The 2007 Campus Computing Survey data highlights the continuing challenge of IT crisis management across all sectors of higher education. Part of the challenge, of course, is that here as elsewhere with IT issues, the definitions and demands are always expanding. Because IT now touches almost everything, IT crisis management means not just computing and information technology issues but also, as we saw with the tragic events at Virginia Tech in spring 2007, campus crisis management.

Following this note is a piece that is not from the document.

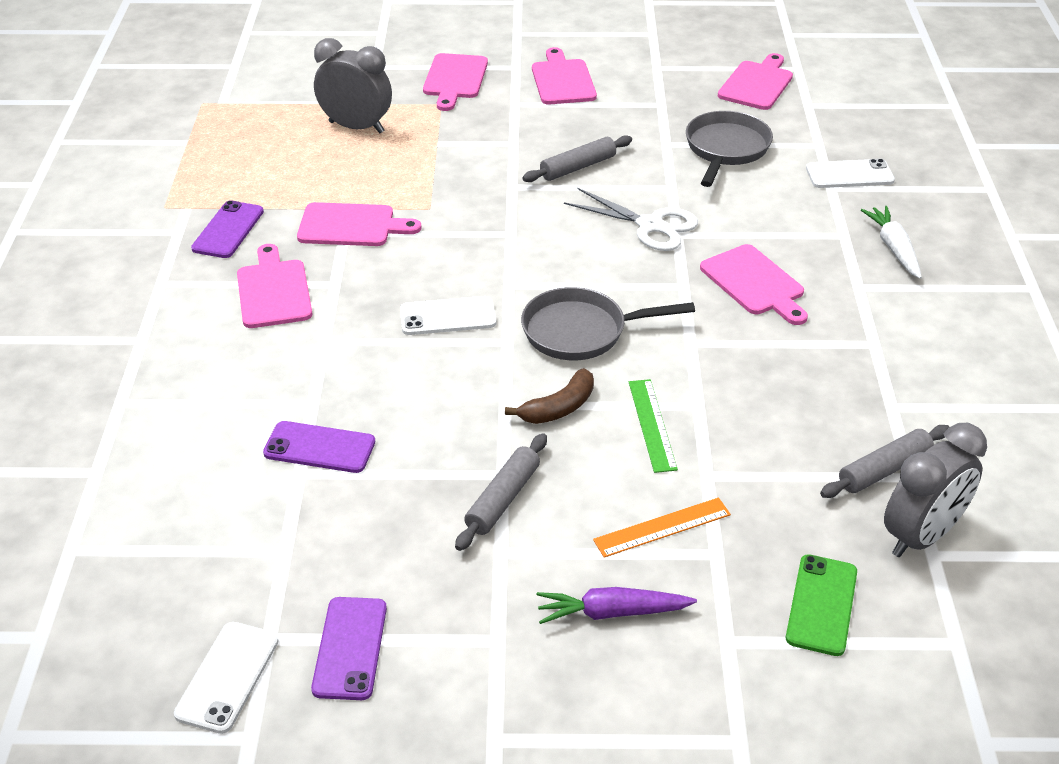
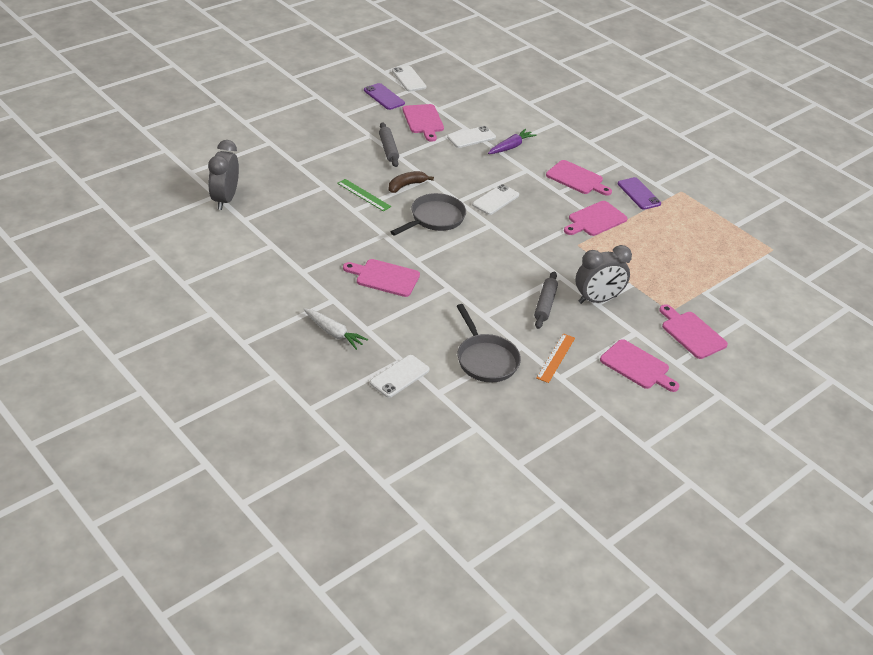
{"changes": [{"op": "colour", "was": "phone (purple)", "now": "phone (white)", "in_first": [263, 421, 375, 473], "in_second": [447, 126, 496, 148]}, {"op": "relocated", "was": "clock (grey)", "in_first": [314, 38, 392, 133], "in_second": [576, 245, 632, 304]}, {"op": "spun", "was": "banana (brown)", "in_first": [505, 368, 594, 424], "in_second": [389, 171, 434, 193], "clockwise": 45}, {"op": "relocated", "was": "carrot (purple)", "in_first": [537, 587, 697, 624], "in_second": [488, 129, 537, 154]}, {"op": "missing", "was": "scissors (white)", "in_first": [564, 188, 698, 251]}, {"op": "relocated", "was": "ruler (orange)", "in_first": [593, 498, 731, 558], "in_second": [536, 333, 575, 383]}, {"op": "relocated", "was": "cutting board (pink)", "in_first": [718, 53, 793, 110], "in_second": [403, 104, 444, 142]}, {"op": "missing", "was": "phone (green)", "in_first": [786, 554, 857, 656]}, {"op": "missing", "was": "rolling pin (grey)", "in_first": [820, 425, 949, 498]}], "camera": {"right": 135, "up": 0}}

Six years after 9-11 and two years after Hurricane Katrina ravished the Gulf Coast area, a significant number of colleges and universities have yet to develop a strategic plan for IT disaster planning and crisis management. As for fall 2007, roughly 30 percent of public universities, private universities, and public four-year colleges report no strategic plan for IT disaster planning, rising to just over half of private four-year colleges. Given what we know about these events – that it is not necessarily matter if a crisis strikes but more likely when – it is striking and surprising that so many campuses have yet to develop an initial IT crisis management plan, let alone revise plans that may now be two, three, or four years old.



For fall 2007, the newest component of the campus IT crisis management plan involves emergency notification systems and services: how do institutions contact members of the campus community in the event of a crisis? In the wake of the tragic events at Virginia Tech in spring 2007, many campus officials now feel a mandate – actual, implied, or easily inferred – for their institution to acquire notification technologies and to develop a notification plan in the event of a campus emergency.

What do we know about notification planning following Virginia Tech? As of fall 2007, more than two-fifths (44.0 percent) of the institutions participating in the 2007 Campus Survey report a strategic plan for emergency notification services. However the survey data reveal great variations by sector in the percentage of institutions that have developed these plans.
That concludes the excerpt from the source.